Si tout le monde fait sa part…
Passée, présente et future, l’histoire scientifique révèle à travers le temps que les variations naturelles du climat n’expliquent pas complètement le réchauffement climatique actuel. On constate en revanche que l’Homme est bien l’élément perturbateur. Les activités anthropiques sont effectivement responsables de ce dérèglement climatique et de tous ses effets indésirables. Les entités politiques ont souvent traité l’urgence climatique comme une problématique de second plan, encore dernièrement avec la crise sanitaire en 2020.

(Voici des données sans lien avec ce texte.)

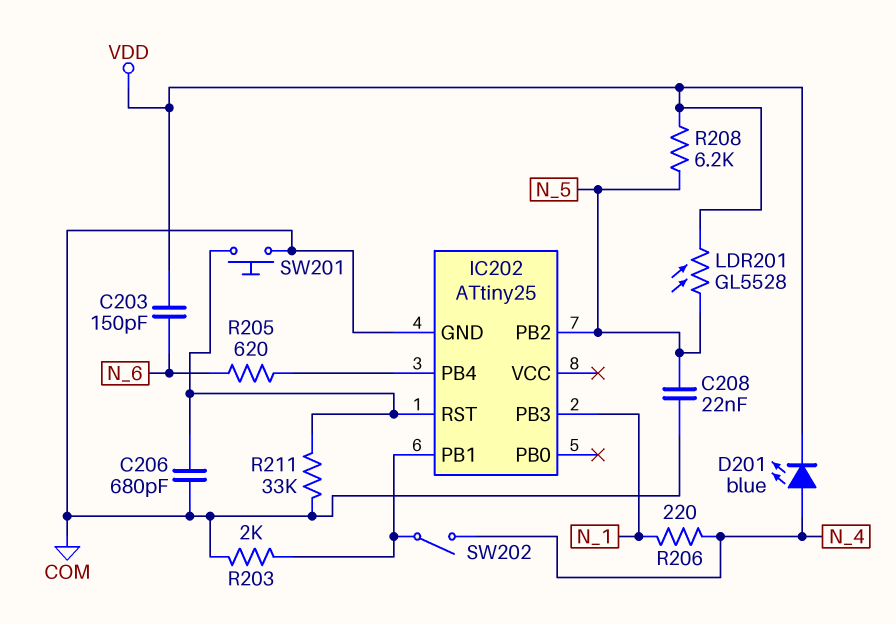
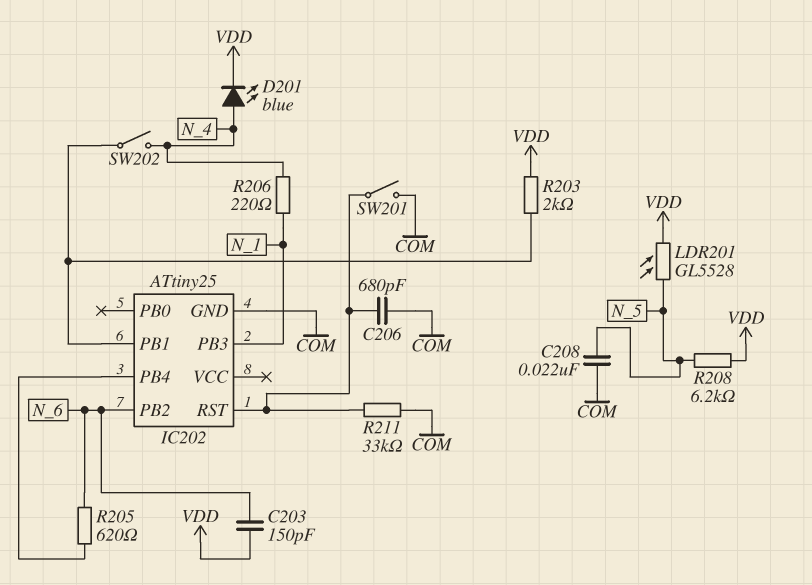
IC202 pin PB2: N_5 -> N_6
R203: 2k (COM, IC202/PB1) -> 2k (IC202/PB1, VDD)
SW201: button (COM, IC202/RST) -> switch (COM, IC202/RST)

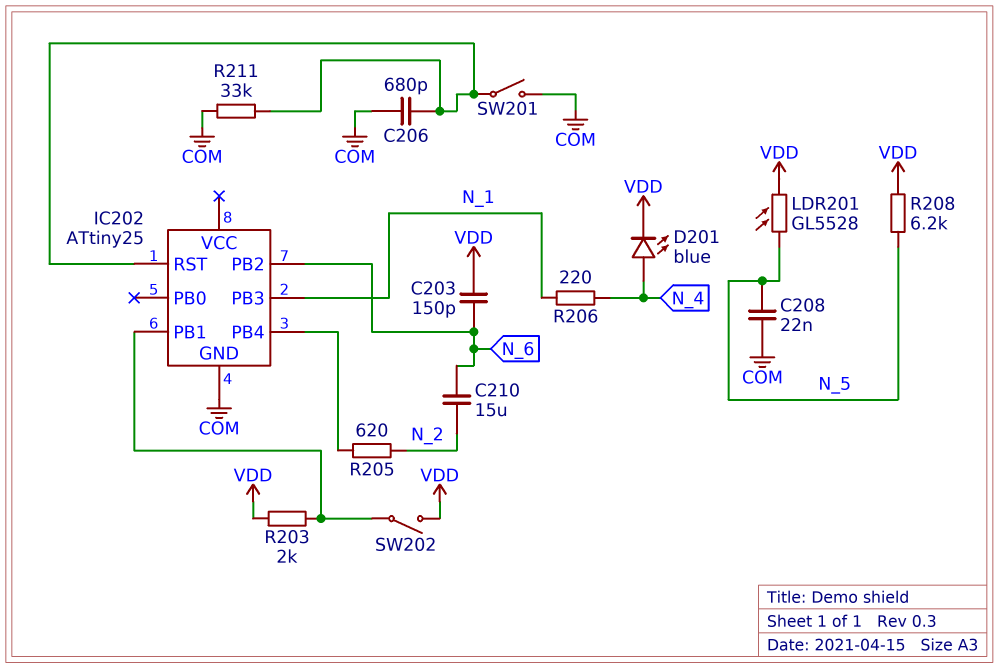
C210: none -> 15uF (N_2, N_6)
R205: 620 (IC202/PB4, N_6) -> 620 (IC202/PB4, N_2)
SW202: switch (IC202/PB1, N_4) -> switch (IC202/PB1, VDD)

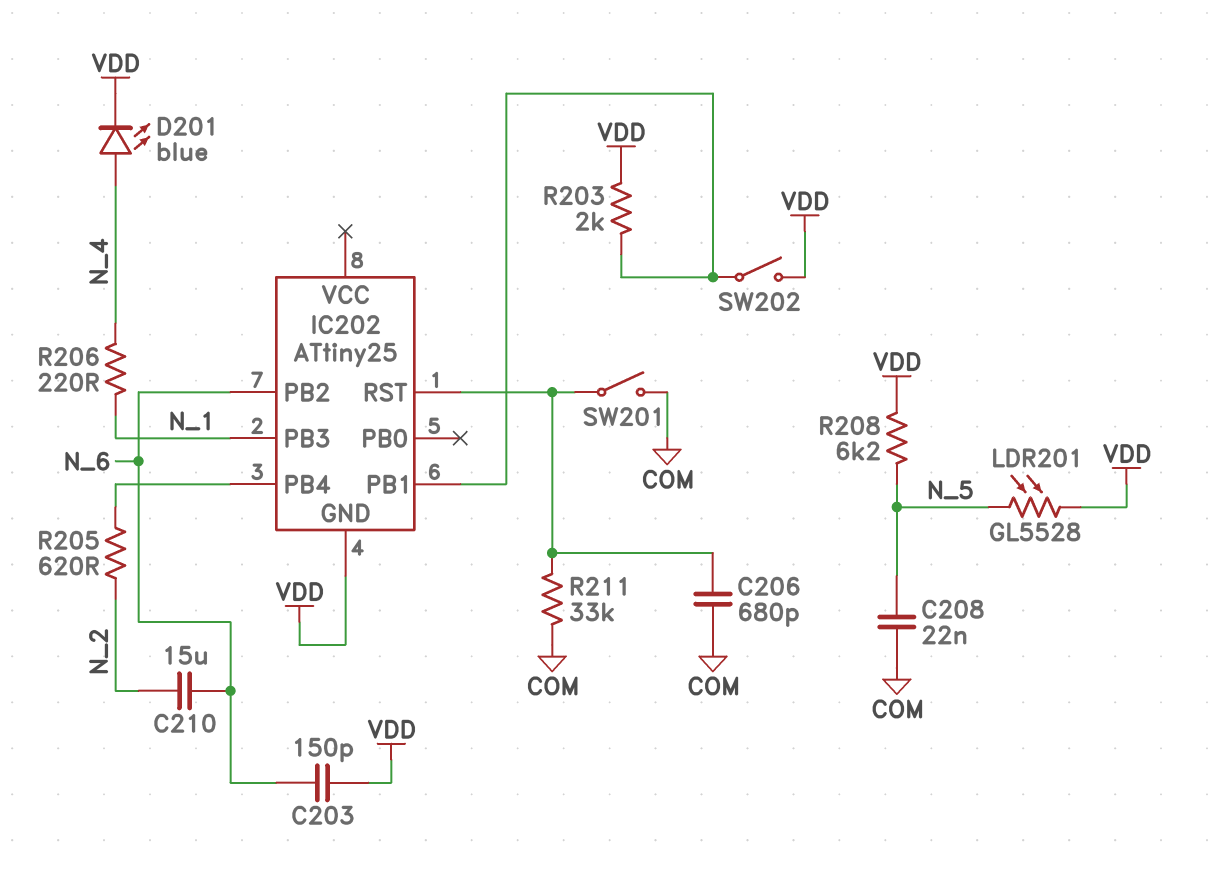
IC202 pin GND: COM -> VDD

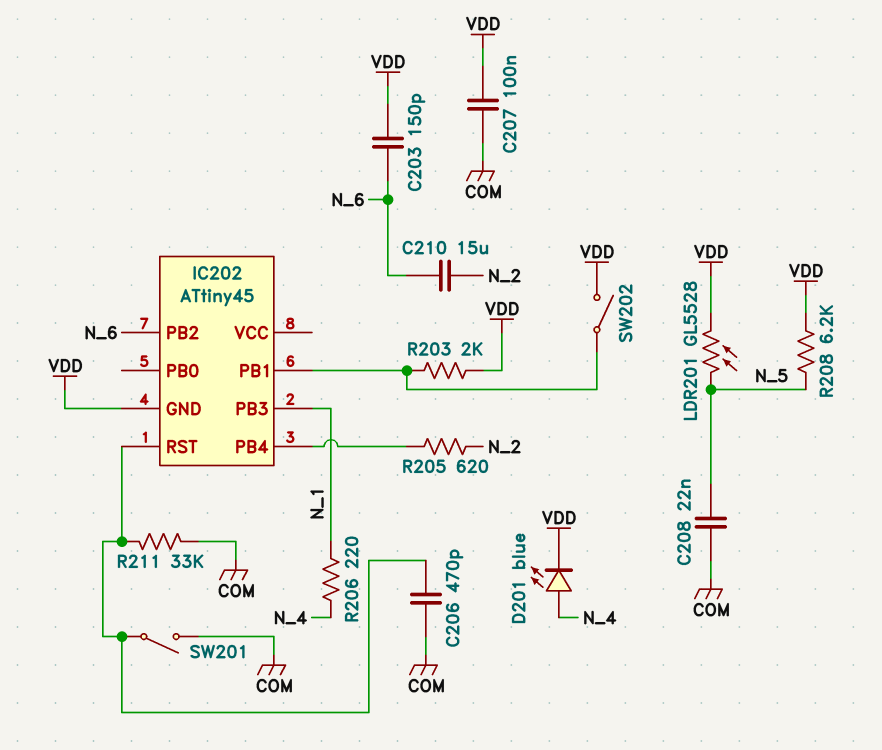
C206: 680pF (COM, IC202/RST) -> 470pF (COM, IC202/RST)
C207: none -> 100nF (COM, VDD)
IC202: ATtiny25 -> ATtiny45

« Le “schisme de réalité” est une expression du sociologue Stefan Aykut et de la mathématicienne et historienne des sciences Amy Dahan désignant le décalage complet entre l’état du débat politique et des négociations internationales concernant le changement climatique – qui tend à le considérer en silo comme un problème strictement environnemental – et l’état des connaissances qui démontre en quoi ce sujet implique nécessairement une profonde remise en cause des fondements économiques et organisationnels de nos sociétés. » (Source : Atlas de l’Anthropocène)
Pour autant, des outils se mettent en place, de nouveaux marchés économiques favorisent la baisse des émissions de CO2 au niveau global, comme par exemple, la Contribution à la neutralité carbone mondiale. Les innovations sur les énergies renouvelables semblent être davantage soutenues par les Etats. L’UE s’impose peu à peu comme le chef de file de cette lutte contre le réchauffement climatique. Aujourd’hui, des Etats jusqu’alors frileux à l’idée de se défaire des énergies fossiles, semblent prendre enfin le chemin vertueux de la neutralité carbone.
Mais l’écologie n’est plus seulement l’affaire des dirigeants politiques, les dérèglements du climat préoccupent à tous les niveaux, de l’industriel qui cherche à réduire son bilan carbone, au particulier qui s’inquiète de l’état dans lequel il laissera la planète à ses enfants.
“Notre génération est la première à faire l’expérience des effets du changement climatique et la dernière à pouvoir résoudre le problème. C’est à la fois une terrible responsabilité vis-à-vis des générations futures et une formidable opportunité.” Source : Atlas de l’Anthropocène
À l’image du colibri tentant seul d’éteindre un feu de forêt avec quelques gouttes d’eau, si chacun fait sa part, si chaque pays, entreprise, particulier montre l’exemple, alors il se pourrait qu’on parvienne à préserver nos conditions de vie tout en respectant les limites de notre planète.